Everyone knows your teenage years can be more trying than any other time in your life. The fluctuations in hormones, learning to maneuver an unfamiliar adult body, social awkwardness, and overwhelming peer pressure are nothing less than torturous. It’s during times like these that having the right group of friends can make or break you into the person you will become. There are few truths greater than the saying, “you are the company you keep…” Fortunately, I found myself in good company. The friends I surrounded myself with sought to be, and became, great people. Whatever challenges, insecurities, or doubts that kept them from making themselves better I witnessed them overcome and eradicate them. That group of friends just so happened to be all female–my girls.
Honestly, friendship is genderless. Men and women can be friends–best friends even. I was your stereotypical troubled teen; angry with the world, and even angrier with myself for not “measuring up.” It was me against the world, and with hubris, I believed I stood a chance. Unsurprisingly, not only did I fall flat on my face–I fell on my face; through the floor, and plummeted towards Earth’s core–that proverbial “rock bottom” everyone eventually learns about.
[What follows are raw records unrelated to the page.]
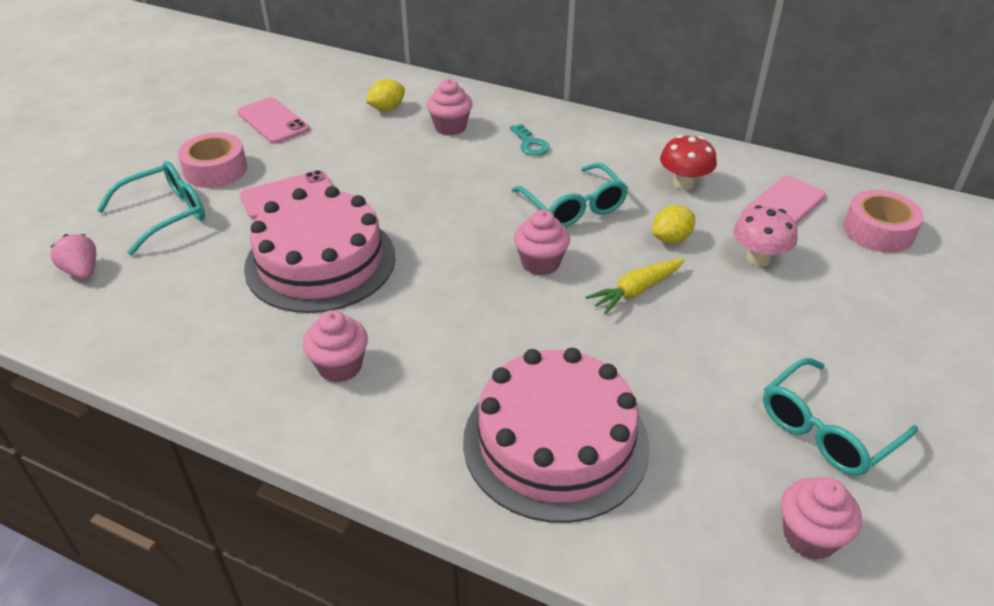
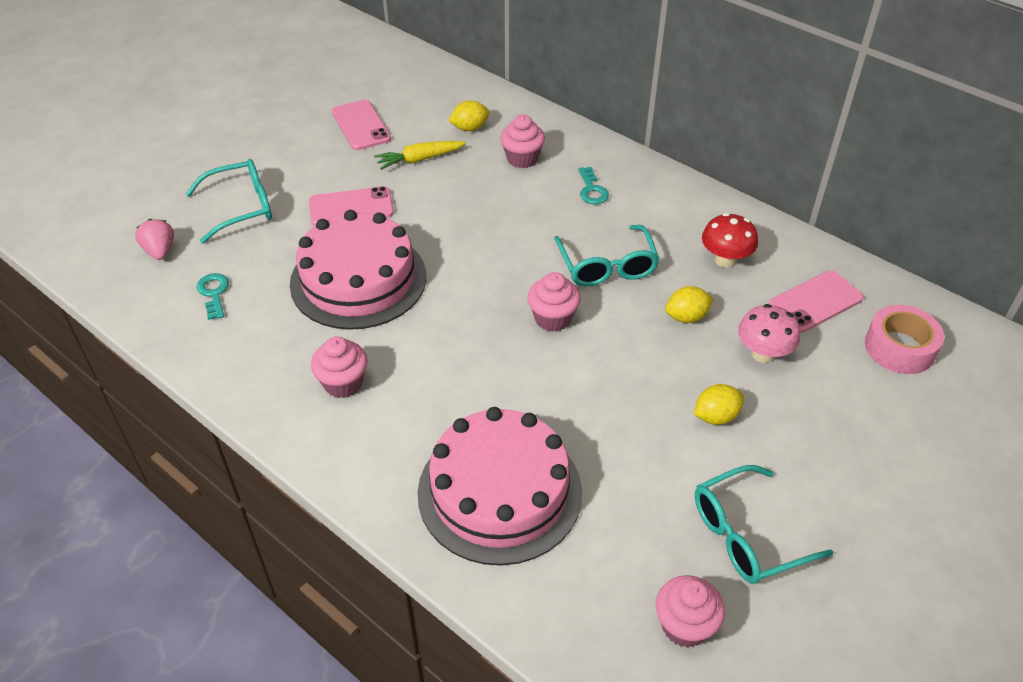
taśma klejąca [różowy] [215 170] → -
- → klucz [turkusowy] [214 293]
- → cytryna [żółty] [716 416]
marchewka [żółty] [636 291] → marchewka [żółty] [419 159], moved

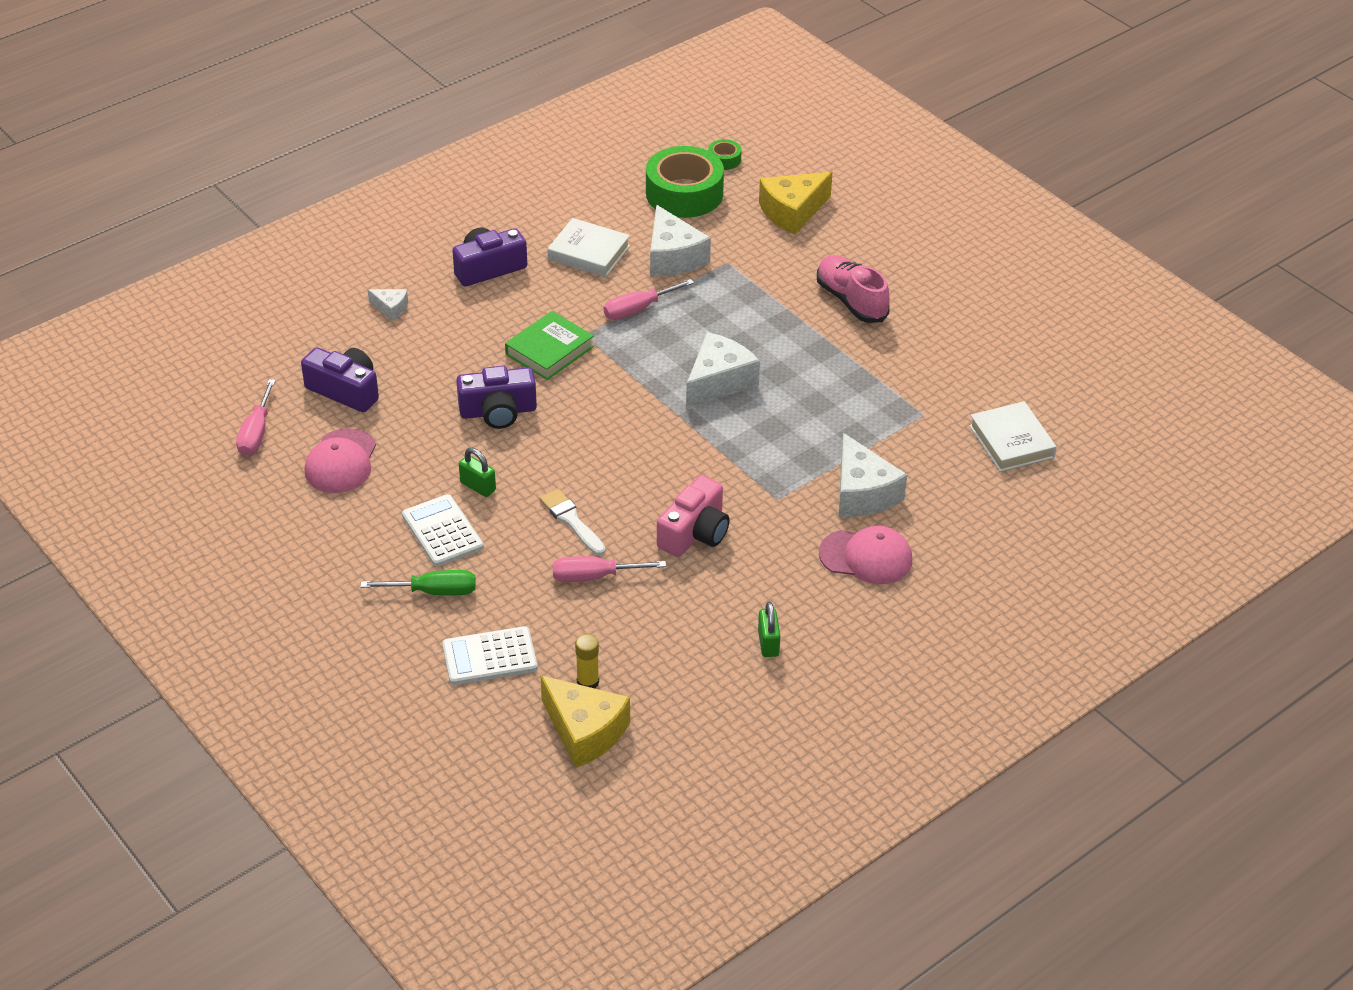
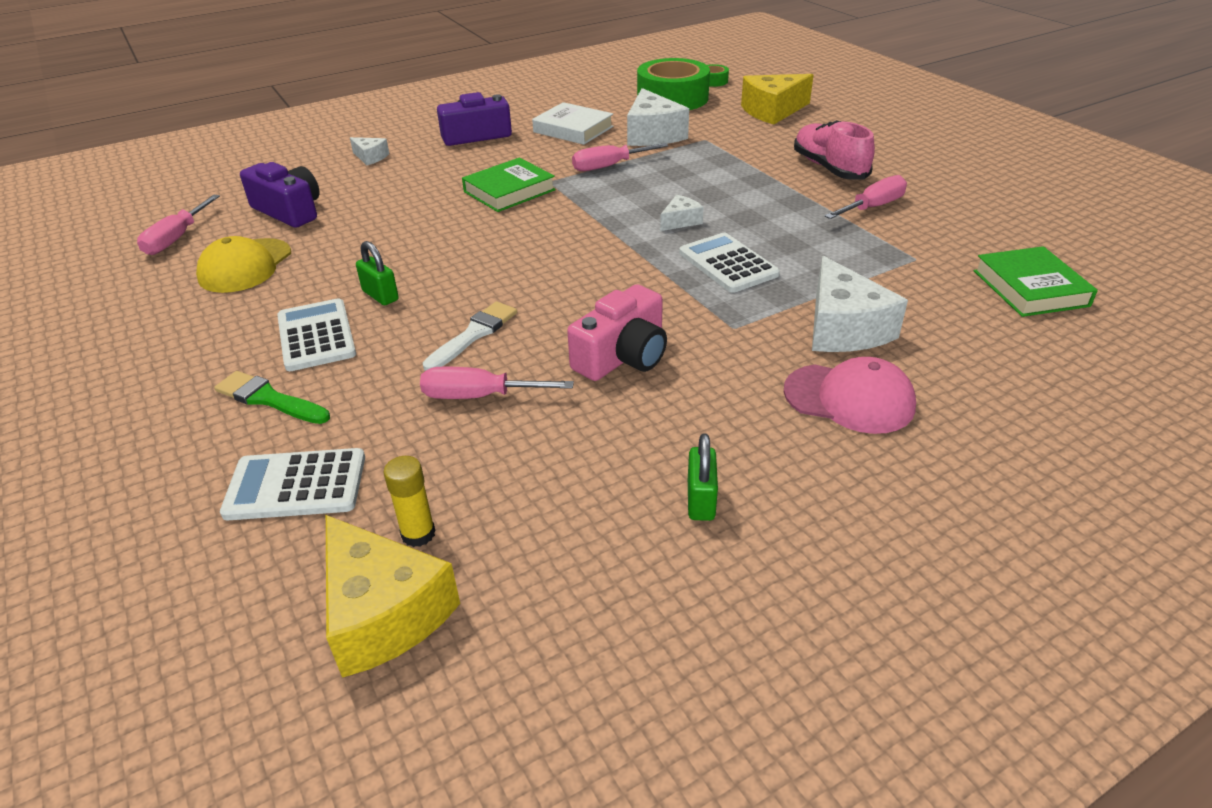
aparat fotograficzny [fioletowy] [498 411] → -
- → kalkulator [biały] [728 264]
- → śrubokręt [różowy] [872 207]
śrubokręt [zielony] [434 592] → pędzel [zielony] [269 399]
czapka [różowy] [341 462] → czapka [żółty] [245 266]
książka [biały] [1011 441] → książka [zielony] [1030 288]
pędzel [biały] [571 521] → pędzel [biały] [474 334], 60 degrees clockwise
ser [biały] [719 382] → ser [biały] [680 221], x0.51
In my light – less gloom, swaddled in despair and loneliness; there I suddenly found myself in the care of five amazing women. Since then, more amazing women have become apart of my life. Truthfully and sincerely, being their friend has been the greatest decision of my life.
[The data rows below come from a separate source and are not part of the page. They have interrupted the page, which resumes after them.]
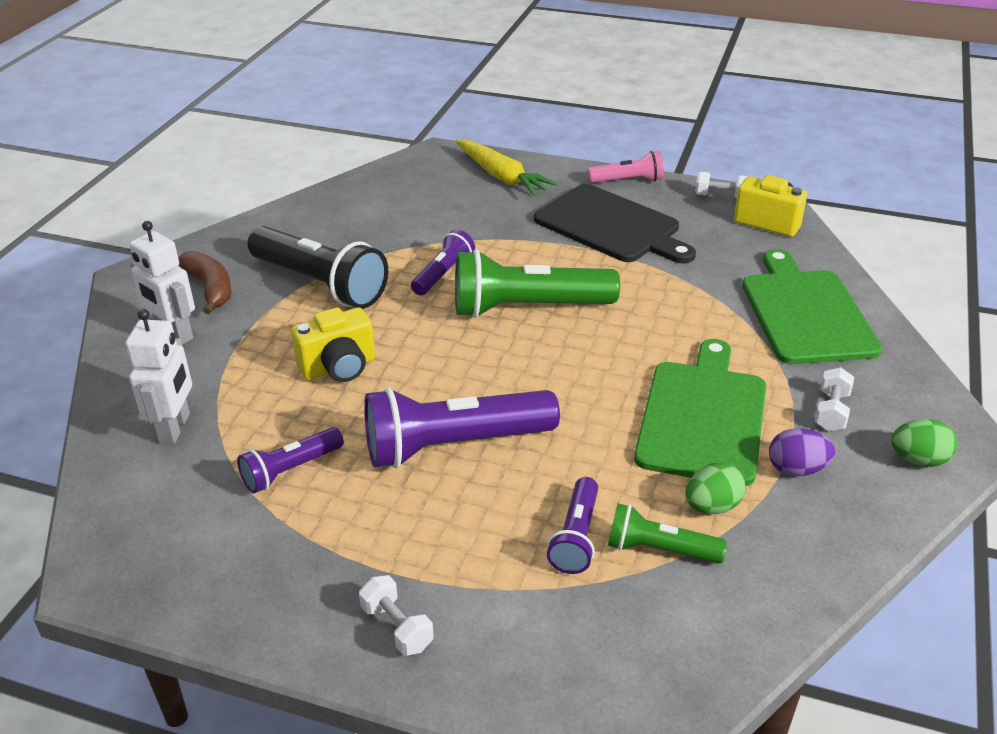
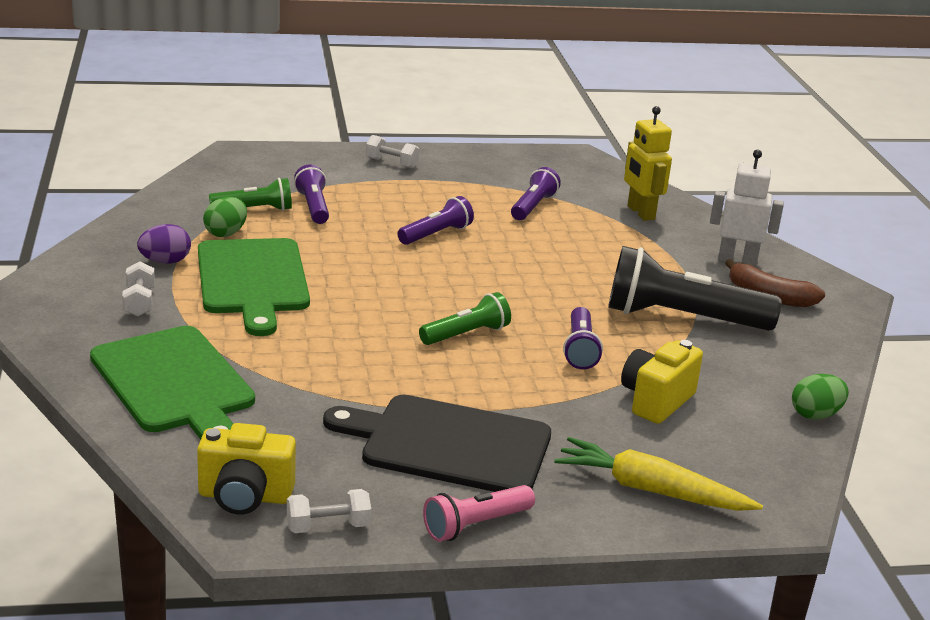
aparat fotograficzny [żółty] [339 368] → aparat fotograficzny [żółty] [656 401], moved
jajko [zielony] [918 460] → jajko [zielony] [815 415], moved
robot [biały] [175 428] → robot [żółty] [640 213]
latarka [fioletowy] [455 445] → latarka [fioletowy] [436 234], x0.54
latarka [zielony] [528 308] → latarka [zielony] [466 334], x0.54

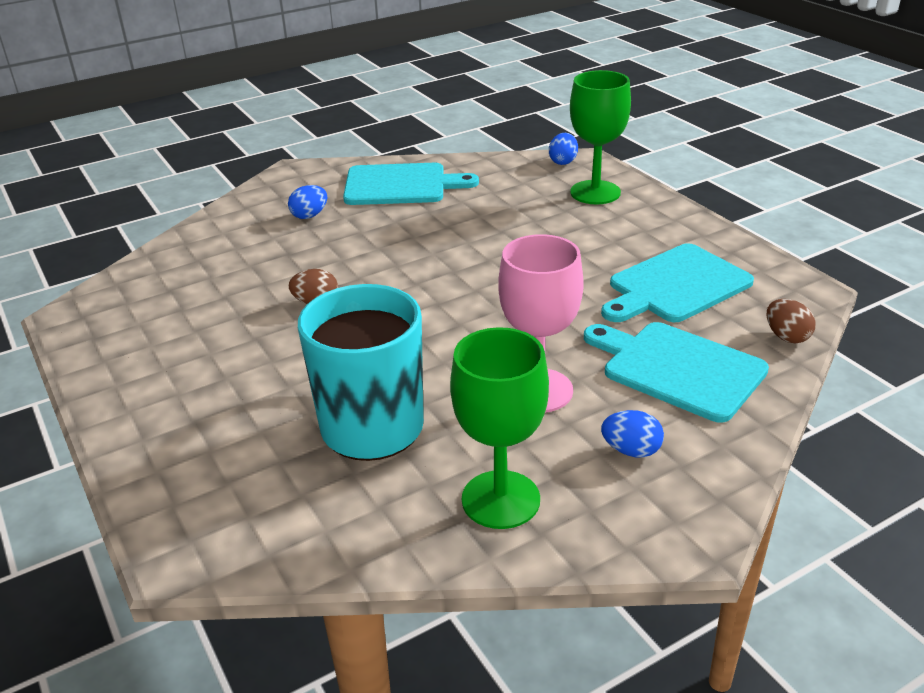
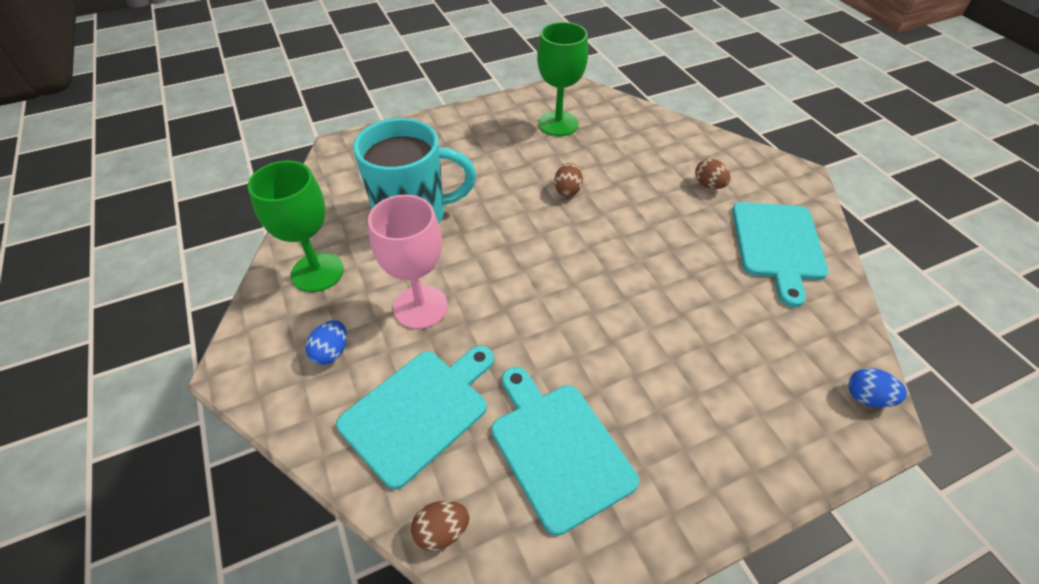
kielich [zielony] [595 192] → kielich [zielony] [558 124], moved
jajko [niebieski] [309 215] → jajko [brązowy] [709 185]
We’re taught that women are nurturers, that us men are to take charge and save the day. Here was “No Man’s Land.” True enough, I agree no woman can teach a man how to be a man, or even grasp the threshold that is manhood, but they can make you into a good man. You’d ask how they could accomplish such a feat? It’s simple they showed me their hearts. They looked beyond all my flaws, doubts, insecurities, and rage to see the man I could be. With their loving kindness I saw the best in them and to a greater degree the potential goodness in others. Then, and only then, I saw myself in oneness with the world around me–wonderfully flawed and bluntly authentic.
In return my girls gained a watchman. A male friend who knows a woman’s worth, ready to defend and lend a helping hand. I taught them “the game” and all its trade secrets ensuring no man would cheapen them, and they’d see themselves as I do–beautiful, not just for show.
I have no doubt life has a few more major battles in store for me. This time though, I’ll race into the battlefield proudly, finding comfort in the trenches alongside Warrior Queens. So yeah, to say it simply…I love my girls.